‘Objection’ Response to ‘A Sinful Church’ and the Indigenous Questions

Letters to the editor

‘Objection’ Response to ‘A Sinful Church’ and the Indigenous Questions

Hugh Williams, Debec, NB

Volume 35  Issue 10, 11 & 12 | Posted: December 23, 2021

The Editor:

In what is an excellent piece, Jim Morin’s piece (“A Sinful Church and the Healing Grace of God” (ICN Autumn 2021) says two things I’d like to comment further on; 1) “truth is subjective” quoting Kierkegaard; and, 2) “…the metaphysical assumptions of classical and medieval philosophy should be subjected to critical analysis to overcome limitations and correct errors”.

On #1 it is not clear that Jim, who is a careful theologian, is saying. He, without qualification, adheres to this position, but he is saying that he grasps what Kierkegaard meant. Jim then quotes the famous Bernard Lonergan phrase from Method in Theology that “genuine objectivity is the fruit of subjective authenticity”. I can agree that there is an important aspect of knowledge and truth that is subjective, but this cannot be the whole ‘story’ without raising the specter of relativism. And so Lonergan’s statement, as an epistemological claim, has merit but as a metaphysical claim is at best incomplete and in need of supplementation.

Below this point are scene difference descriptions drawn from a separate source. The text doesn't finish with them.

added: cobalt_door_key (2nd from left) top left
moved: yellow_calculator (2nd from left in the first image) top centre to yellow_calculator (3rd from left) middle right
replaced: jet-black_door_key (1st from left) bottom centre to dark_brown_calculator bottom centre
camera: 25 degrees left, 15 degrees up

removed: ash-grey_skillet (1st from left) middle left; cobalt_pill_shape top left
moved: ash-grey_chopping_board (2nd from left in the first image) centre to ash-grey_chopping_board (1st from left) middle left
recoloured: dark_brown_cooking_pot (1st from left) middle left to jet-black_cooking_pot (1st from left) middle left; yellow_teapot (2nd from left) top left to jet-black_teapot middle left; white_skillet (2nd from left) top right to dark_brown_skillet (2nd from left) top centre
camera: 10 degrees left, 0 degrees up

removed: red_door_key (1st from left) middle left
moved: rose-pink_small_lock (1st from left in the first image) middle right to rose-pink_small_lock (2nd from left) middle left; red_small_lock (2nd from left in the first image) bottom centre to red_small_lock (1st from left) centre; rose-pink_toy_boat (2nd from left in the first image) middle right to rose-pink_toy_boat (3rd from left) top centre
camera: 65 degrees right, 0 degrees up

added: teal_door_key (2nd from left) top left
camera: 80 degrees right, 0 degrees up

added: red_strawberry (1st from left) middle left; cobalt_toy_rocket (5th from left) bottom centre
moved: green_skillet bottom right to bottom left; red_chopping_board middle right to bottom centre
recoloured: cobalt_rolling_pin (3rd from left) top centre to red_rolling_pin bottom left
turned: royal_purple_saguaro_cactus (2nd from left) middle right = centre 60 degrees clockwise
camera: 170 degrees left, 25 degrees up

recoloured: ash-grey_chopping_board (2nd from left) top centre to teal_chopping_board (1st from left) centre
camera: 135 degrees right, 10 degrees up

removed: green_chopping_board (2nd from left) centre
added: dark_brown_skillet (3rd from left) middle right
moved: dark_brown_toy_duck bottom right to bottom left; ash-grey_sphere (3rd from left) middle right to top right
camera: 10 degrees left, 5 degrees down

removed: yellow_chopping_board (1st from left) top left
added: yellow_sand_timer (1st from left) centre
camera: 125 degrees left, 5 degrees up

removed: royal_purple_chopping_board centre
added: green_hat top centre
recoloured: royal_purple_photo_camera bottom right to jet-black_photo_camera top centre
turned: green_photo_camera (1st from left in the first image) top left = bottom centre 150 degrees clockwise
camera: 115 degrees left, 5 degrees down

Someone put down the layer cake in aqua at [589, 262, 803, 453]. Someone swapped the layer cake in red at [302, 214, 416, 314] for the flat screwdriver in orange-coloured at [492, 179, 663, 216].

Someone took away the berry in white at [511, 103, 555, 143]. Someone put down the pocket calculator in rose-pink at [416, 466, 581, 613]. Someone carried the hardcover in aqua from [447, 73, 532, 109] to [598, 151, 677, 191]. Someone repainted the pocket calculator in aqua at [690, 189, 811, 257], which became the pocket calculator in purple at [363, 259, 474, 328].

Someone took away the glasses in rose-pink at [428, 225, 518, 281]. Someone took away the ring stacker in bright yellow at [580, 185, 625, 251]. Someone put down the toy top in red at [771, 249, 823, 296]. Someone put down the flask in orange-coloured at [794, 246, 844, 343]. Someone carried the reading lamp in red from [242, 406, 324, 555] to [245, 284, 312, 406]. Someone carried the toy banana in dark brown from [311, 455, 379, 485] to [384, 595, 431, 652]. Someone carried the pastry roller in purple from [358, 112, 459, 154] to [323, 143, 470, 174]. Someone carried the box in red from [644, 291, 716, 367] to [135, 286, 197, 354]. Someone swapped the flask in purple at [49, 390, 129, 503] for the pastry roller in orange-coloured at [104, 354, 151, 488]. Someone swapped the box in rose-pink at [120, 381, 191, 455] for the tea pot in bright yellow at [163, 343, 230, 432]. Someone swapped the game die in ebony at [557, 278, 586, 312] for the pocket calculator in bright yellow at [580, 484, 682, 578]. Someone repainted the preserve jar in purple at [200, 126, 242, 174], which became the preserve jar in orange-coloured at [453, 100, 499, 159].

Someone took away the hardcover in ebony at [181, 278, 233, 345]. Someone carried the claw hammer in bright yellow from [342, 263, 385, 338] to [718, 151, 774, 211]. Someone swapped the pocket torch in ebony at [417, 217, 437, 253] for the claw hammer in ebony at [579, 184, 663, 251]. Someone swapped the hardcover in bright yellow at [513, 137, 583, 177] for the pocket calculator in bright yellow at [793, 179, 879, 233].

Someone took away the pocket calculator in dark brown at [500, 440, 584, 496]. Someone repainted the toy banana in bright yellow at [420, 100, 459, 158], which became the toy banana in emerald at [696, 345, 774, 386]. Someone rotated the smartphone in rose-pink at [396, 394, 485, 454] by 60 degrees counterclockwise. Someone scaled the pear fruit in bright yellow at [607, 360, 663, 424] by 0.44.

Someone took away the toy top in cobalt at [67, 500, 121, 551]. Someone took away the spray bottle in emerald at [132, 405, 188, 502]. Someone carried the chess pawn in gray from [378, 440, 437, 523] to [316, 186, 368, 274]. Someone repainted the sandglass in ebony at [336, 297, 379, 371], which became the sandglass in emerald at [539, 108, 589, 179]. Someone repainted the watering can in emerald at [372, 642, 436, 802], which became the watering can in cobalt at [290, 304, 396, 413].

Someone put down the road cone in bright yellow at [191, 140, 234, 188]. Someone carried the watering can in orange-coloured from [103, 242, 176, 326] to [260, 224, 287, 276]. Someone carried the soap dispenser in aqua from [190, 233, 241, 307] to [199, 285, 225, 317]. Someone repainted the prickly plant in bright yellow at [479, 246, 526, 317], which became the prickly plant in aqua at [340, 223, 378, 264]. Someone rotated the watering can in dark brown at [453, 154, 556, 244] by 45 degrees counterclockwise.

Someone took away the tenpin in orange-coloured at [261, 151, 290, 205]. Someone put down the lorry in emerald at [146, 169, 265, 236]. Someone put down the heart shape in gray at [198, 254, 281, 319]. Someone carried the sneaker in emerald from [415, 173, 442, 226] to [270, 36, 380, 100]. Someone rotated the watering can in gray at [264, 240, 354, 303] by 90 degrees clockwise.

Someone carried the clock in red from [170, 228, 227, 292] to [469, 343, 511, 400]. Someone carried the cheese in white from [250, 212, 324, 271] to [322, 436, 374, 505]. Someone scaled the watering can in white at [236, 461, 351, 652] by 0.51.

On #2 which to some degree follows from #1, there is the suggestion that the absolutism often associated with medieval philosophy ‘led to imposing baptism … and the sentencing to torture those who resisted’. I expect it is true that some or even many used certain philosophical viewpoints regarding knowledge and truth to justify such actions, but also I know that there were within the Church, for example, several Dominican scholars at the time who fervently spoke against such treatment, and did so on the basis of ‘medieval philosophy and theology’, and that some of this reasoning was incorporated in Pope Paul III’s papal bull Sublimus Deus (1537) in which was written (my gloss):

… Indians and all other people who may later be discovered by Christians, are by no means to be deprived of their liberty or the possession of their property, even though they be outside the faith of Jesus Christ; and they should freely and legitimately, enjoy their liberty and the possession of their property; nor should they be in any way enslaved …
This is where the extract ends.